Freedom Convoy: Trudeau calls trucker protest an 'insult to truth'
- Published
Canada's Prime Minister Justin Trudeau has slammed protests in the capital city against Covid-19 vaccine mandates as "an insult to memory and truth".
Protestors are demonstrating for a third consecutive day over a cross-border vaccine mandate for truckers imposed by the Liberal government.
Ottawa police asked the public to avoid the downtown area on Monday, citing "traffic, noise and safety issues".
Some downtown stores, including a shopping mall, will also be closed.
Demonstrators at the so-called Freedom Convoy have been mostly peaceful but the behaviour of some members of the crowd has been strongly criticised.

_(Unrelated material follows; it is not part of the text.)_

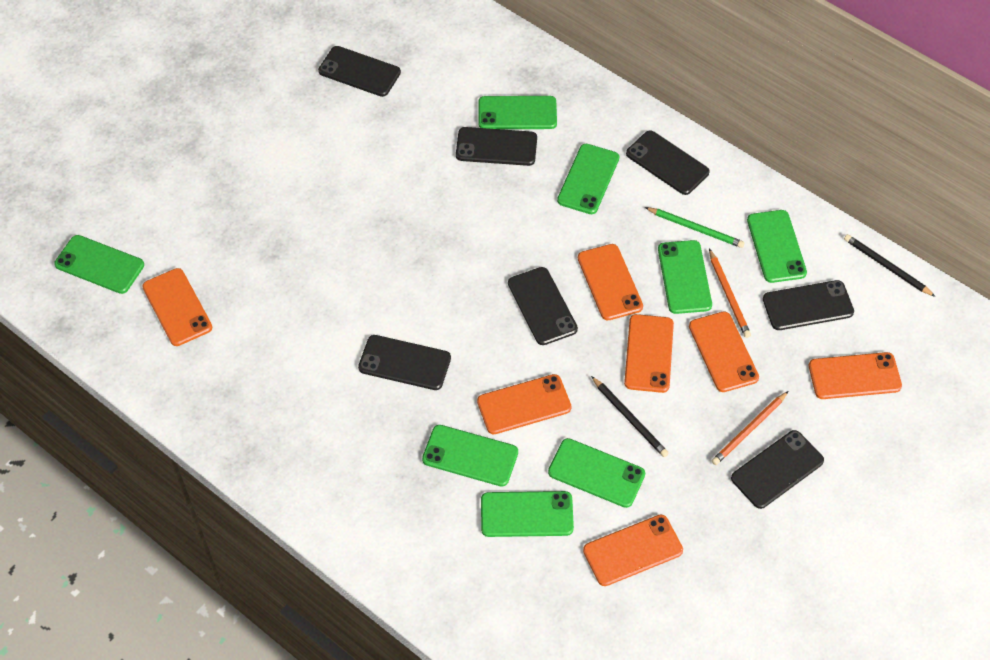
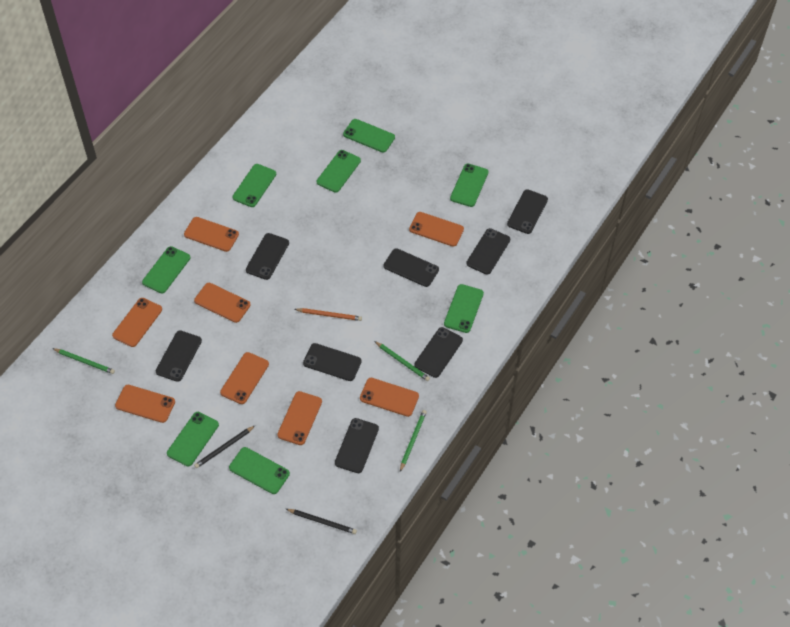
black phone: 7 -> 8
green pencil: 1 -> 3
orange pencil: 2 -> 1
orange phone: 7 -> 8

Police have opened investigations into several reported incidents, including footage of a woman dancing on the Tomb of the Unknown Soldier at the National War Memorial.
Nazi symbolism was seen on protest signs, some likening Covid-19 health measures to Jews under Nazi persecution. Friends of Simon Wiesenthal Center for Holocaust Studies criticised the use of those symbols as "a heinous form of Holocaust distortion".
Mr Trudeau said: "Freedom of expression, assembly and association are cornerstones of democracy, but Nazi symbolism, racist imagery and desecration of war memorials are not."
The prime minister refused to meet protestors.
"This is not the story of our pandemic, our country, our people," he said. "My focus is standing with Canadians and getting through this pandemic."
But Candice Bergen, deputy leader of the Conservative Party, said the protesters represented millions who "have had enough of lockdowns and broken promises".
"They deserve to be heard and they deserve respect," she wrote on Twitter.
On Monday, Mr Trudeau also announced that he has tested positive for Covid-19 but is "feeling fine". He said he would continue to work remotely this week while following public health guidelines.
The convoy began as a call to end a vaccine mandate imposed by the federal government on 15 January that would require unvaccinated Canadian truckers returning from across the US border to quarantine once they return home.
But it has since grown into a push to end all vaccine mandates nationwide and what supporters see as government overreach of Covid-19 restrictions.
A GoFundMe page to support the convoy has now raised over C$9m ($7m; £5.2m).
At an invite-only weekend news conference, Benjamin Dichter and Tamara Lich - the two organisers behind the page - said they aimed to create a "logistics nightmare" to put pressure on the Canadian government.
The crowd of demonstrators - the truckers and their supporters - were estimated to be in the thousands on Saturday as they gathered around parliament. The crowd has since thinned but many protesters have indicated they plan to stay on until their demands are met.
Around 90% of Canada's 120,000 cross-border truckers are vaccinated, in line with the country's adult population.
Members of parliament are returning to the House of Commons on Monday after nearly two months on recess. though existing permissions for MPs to work remotely allowed some legislators to avoid the protesters that have converged nearby.
In an update from city officials on Monday afternoon, Mayor Jim Watson said protesters had "worn out their welcome" and that the events had been "disruptive" and extremely noisy for local residents.
The city's police chief, Peter Sloly, said it had been "four dangerous, difficult, dynamic days" for his forces dealing with "thousands of potential flash points" but that there had been "no riots, no injuries, no deaths".
He said that protests had "scaled down" in the past 12 hours and that he wanted "that trend to continue until this demonstration comes to a complete end". Police have been in contact with the protest's core organisers, he noted.
Reports on social media indicate that truckers in the US may be planning a similar demonstration that would see them drive from California in the West to the country's capital in Washington DC.